今までになく、ぐっと大人っぽさを感じさせるのは、配色のコントラストと直線を生かしたボトムライン。ダークカラーに異なるトーンのピンクを重ねて艶っぽく仕上げる。カイキらしいグラフィカル柄は凹凸のあるテキスタイルに加工して柔らかに表現。ワイドパンツに太めのプリーツスカートを重ねたり、ドレスのウエストを斜めに切り替えてスクエアのヘムラインを立たせたりと、レイヤードの変化できりりと見せた。
メアグラーティア(関根隆文)は柔らかな線のアニメーションを取り入れながら、洋服の制作過程から撮影までを集大成したショートムービーを配信した。モデルの着用動画とともに、墨流し染めの加工や縫製の現場、トワルでピン打ちするシーンなど、服作りのバックヤードを見せた。20~30代を中心としたエンドユーザーに、様々な人の手が加わって物作りしている価値を丁寧に伝える姿勢がうかがえた。

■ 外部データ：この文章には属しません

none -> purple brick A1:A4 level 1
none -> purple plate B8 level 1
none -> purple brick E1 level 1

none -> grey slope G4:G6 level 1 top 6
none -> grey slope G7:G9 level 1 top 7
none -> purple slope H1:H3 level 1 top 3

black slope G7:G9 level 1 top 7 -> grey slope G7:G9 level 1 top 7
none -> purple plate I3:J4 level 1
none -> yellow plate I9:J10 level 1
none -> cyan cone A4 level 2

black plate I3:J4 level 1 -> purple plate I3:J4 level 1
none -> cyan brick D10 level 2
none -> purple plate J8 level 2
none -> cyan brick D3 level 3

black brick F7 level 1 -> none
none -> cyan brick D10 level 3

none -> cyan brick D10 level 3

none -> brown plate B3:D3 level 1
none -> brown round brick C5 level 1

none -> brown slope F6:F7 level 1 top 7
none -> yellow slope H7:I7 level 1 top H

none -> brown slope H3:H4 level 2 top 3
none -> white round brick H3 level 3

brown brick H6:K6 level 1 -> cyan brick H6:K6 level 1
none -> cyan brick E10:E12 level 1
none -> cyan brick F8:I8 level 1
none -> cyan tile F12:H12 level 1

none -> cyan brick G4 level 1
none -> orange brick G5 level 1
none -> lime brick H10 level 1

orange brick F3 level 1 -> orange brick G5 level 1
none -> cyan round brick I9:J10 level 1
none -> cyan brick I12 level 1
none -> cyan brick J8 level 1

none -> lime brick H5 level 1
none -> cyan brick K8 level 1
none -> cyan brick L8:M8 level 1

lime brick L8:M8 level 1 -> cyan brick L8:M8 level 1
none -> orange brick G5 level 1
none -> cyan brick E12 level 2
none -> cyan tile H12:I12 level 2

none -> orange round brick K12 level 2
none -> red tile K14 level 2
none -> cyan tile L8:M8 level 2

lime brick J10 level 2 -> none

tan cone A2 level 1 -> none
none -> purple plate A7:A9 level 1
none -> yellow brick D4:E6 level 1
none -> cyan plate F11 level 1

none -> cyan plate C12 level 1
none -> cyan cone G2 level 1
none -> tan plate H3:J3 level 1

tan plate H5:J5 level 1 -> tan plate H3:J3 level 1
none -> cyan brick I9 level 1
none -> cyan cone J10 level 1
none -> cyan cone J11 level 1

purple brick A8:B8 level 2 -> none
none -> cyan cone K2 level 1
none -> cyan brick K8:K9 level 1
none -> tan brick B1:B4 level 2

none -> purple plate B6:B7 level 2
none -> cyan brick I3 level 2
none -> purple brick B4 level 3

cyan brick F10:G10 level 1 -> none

中間色のグレーを生かした、モダンで温かみのあるスタイリングが目を引く。スポーティーなブルゾンは、ブランドを象徴する花にストライプを重ねたプリント地を切り替えた。ロゴの入った長袖Tシャツは墨流しの染めの模様が入った7分袖ジャケットをレイヤード、肩の力が抜けた一面が光った。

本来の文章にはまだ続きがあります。